Plus you may want to use the Update Table by Query widget. notice the vertical line vs horizontal line
@knash Ah, I’m so sorry! Thank you for being so incredibly patient with me. Our IT guy uses me for writing SSRS reports and BAQs, and he’s now slowly getting me into adding custom fields, user codes, and now BPMs. I’m loving what I’m learning, but it’s a lot of trial and error and “d’oh” moments! I also only just started a course on SQL, and seeing this C# coding is definitely muddying my brain, ha.
OrderNum is the relation between OrderHed/OrderDtl, and OrderNum and OrderLine are the relations between OrderDtl/OrderRel (and obviously Company is used for both relations as well).
that looks fine. try the update table widget.
As for you keys
Try this in the binding. These are expressions.
key3
System.Guid.NewGuid().ToString()
key4
BpmFunc.Now().ToString()
@knash I’m still trying your solution out, but just curious - why would I choose the Update Table (vertical) instead of the Fill Table (horizontal), when what I want to accomplish is adding new records to the table each time an order is changed?
@knash I added the two keys you were so kind to give me, and switched the Fill Table to an Update Table instead. Running into the exact same issue: upon saving the first change, it adds a new record to the table with all fields blank. Upon trying to save the second change, I run into the Duplicate Row Error.
I am dense. Could you send a screenshot of the error. with click on the details.
@knash Not a problem!
Screenshot showing that the first change was successfully added to the UD08 table, but all fields are empty (incorrect mapping?? not sure):
Screenshot of the error I run into when I try to save a second change on the same order:
ok so the record isn’t being created.
could you confirm that the rowmod is being set in the Update Table.
Duplicate record means that the passed combo Keys1-5 already exist. Maybe we need to use a DateTime stamp or new Guid as the key instead of the SysRow i mentioned earlier. If you are creating multiple UD records against the same source record, I would expect this error due to my suggestion of SysRow.
@Chris_Conn Ken caught that earlier and had me switch to SysRev, but now I’m using his two keys instead of SysRow/SysRev:
Key 1 = System.Guid.NewGuid().ToString()
Key 2 = BpmFunc.Now().ToString()
I might be missing something, but it seems like there are two separate issues at play. The first is that even when the BPM runs successfully, it’s writing completely empty fields into a new record.
The second is that it’s running into the Duplicate Row Error when trying to change an order a second time… but is this possibly because of the first issue, it’s writing completely empty rows, so when it tries to run again, the Key fields are empty and therefore a duplicate value?

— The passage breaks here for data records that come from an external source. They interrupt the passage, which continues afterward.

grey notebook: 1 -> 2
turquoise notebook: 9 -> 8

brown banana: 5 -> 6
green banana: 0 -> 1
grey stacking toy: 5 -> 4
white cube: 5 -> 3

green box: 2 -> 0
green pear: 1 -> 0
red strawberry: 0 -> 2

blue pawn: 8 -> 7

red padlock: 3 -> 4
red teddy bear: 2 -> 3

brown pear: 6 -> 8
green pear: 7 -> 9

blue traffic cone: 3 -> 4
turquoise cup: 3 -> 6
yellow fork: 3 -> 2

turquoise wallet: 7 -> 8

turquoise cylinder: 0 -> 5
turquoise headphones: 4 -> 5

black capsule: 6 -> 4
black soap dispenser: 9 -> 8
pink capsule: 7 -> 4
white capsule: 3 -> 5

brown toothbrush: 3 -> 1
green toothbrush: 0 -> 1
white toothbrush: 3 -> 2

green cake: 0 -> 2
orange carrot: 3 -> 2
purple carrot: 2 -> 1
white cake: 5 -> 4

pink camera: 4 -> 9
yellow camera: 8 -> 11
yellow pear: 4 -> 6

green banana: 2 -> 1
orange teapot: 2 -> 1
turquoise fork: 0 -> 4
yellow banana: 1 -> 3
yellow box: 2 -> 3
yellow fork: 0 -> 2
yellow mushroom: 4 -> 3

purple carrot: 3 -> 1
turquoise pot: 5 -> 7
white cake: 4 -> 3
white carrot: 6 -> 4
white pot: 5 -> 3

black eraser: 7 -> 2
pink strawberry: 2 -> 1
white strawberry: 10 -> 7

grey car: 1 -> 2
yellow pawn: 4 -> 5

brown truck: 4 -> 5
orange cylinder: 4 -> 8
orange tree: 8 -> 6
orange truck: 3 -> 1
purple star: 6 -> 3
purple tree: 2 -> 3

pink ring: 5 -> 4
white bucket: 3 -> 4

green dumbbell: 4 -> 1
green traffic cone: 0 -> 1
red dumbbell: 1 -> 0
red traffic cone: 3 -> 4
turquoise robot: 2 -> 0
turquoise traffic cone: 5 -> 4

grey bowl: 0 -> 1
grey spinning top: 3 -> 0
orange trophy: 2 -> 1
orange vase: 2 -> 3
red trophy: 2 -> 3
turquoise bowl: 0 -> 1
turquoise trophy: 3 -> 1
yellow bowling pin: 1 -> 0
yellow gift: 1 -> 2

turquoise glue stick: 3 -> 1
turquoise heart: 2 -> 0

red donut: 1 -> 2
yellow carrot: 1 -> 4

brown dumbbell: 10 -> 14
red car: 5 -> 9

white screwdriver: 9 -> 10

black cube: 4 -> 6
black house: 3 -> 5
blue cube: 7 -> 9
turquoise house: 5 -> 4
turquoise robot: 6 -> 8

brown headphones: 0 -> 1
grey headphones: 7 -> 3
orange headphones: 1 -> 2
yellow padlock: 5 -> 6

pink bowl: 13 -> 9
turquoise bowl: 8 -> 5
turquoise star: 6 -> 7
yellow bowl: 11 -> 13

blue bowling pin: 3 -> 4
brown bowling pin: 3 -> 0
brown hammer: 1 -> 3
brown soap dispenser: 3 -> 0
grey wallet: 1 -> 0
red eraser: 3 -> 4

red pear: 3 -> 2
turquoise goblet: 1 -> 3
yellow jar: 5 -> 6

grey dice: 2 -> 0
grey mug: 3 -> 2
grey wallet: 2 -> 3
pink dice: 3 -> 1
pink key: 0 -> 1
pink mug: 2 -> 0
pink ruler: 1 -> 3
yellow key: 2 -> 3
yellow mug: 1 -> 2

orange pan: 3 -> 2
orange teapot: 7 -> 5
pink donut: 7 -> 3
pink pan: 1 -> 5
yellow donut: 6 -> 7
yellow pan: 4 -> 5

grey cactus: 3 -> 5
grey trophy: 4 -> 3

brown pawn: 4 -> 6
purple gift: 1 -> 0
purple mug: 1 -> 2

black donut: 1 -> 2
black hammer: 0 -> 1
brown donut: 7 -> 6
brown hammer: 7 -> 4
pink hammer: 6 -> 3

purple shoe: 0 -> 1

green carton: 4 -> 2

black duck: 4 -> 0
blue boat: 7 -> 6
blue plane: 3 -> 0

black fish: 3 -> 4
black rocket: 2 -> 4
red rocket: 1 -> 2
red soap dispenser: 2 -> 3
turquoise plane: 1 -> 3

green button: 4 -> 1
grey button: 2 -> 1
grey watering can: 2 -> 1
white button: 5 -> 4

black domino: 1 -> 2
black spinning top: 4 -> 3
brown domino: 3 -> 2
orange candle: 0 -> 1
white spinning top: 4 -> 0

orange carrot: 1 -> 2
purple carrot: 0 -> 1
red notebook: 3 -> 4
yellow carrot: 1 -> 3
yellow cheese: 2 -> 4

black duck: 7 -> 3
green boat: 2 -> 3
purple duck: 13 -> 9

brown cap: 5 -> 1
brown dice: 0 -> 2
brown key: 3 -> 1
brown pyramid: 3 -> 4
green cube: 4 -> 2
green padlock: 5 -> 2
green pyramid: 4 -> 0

looks like the new record isn’t being create based on your baq screenshot.
is that baq the whole table? I would have thought by now you would have 10000 rows. lol
@knash It’s creating one new record on the first change (before making the change it lists 0 rows, after making the change it lists 1 row).
It is the whole table, ha… I had my IT guy delete the empty record it created to try the new solutions you’ve given me starting with an empty table.
If you are using a new Guid and still getting that error methinks most likely the source logic triggering that is not only looking at new\updated records.
Many BPMs get 2 sets of data, changed and unchanged. If you are not differentiating, it could be trying to make 2 records per your data.
@Chris_Conn Sorry if this is elementary, but how (and where) would I tell it to only look at changed fields?
Assuming you are driving this from Order Lines, You should be able to filter the ttOrderDtl where RowMod equals “A” or “U”
“A” is added (new rows)
“U” is updated rows
“D” is deleted rows
“” is unchanged rows
@Chris_Conn Sorry for the delayed response! Currently, RowMod is set only to “A.” I tried to do “A” || “U”, and “A” | “U”, but neither expression worked. I’m new to C# and tried to find how to do it online - I see that those operators can’t be used for two strings, but I couldn’t find the solution anywhere.
try something like this in your condition:
ttOrderDtl.RowMod == “A” || ttOrderDtl.RowMod == “U”
Or another trick:
“A,U”.Contains(ttOrderDtl.RowMod)
@timshuwy Thank you! That gives me a CS1061 error:
‘OrderDtlTable’ does not contain a definition for ‘RowMod’ and no extension method ‘RowMod’ accepting a first argument of type ‘OrderDtlTable’ could be found (are you missing a using directive or an assembly reference?)
I know I’ve edited this setting before in a different BPM, but I don’t see anywhere in the widgets to edit using/assembly references.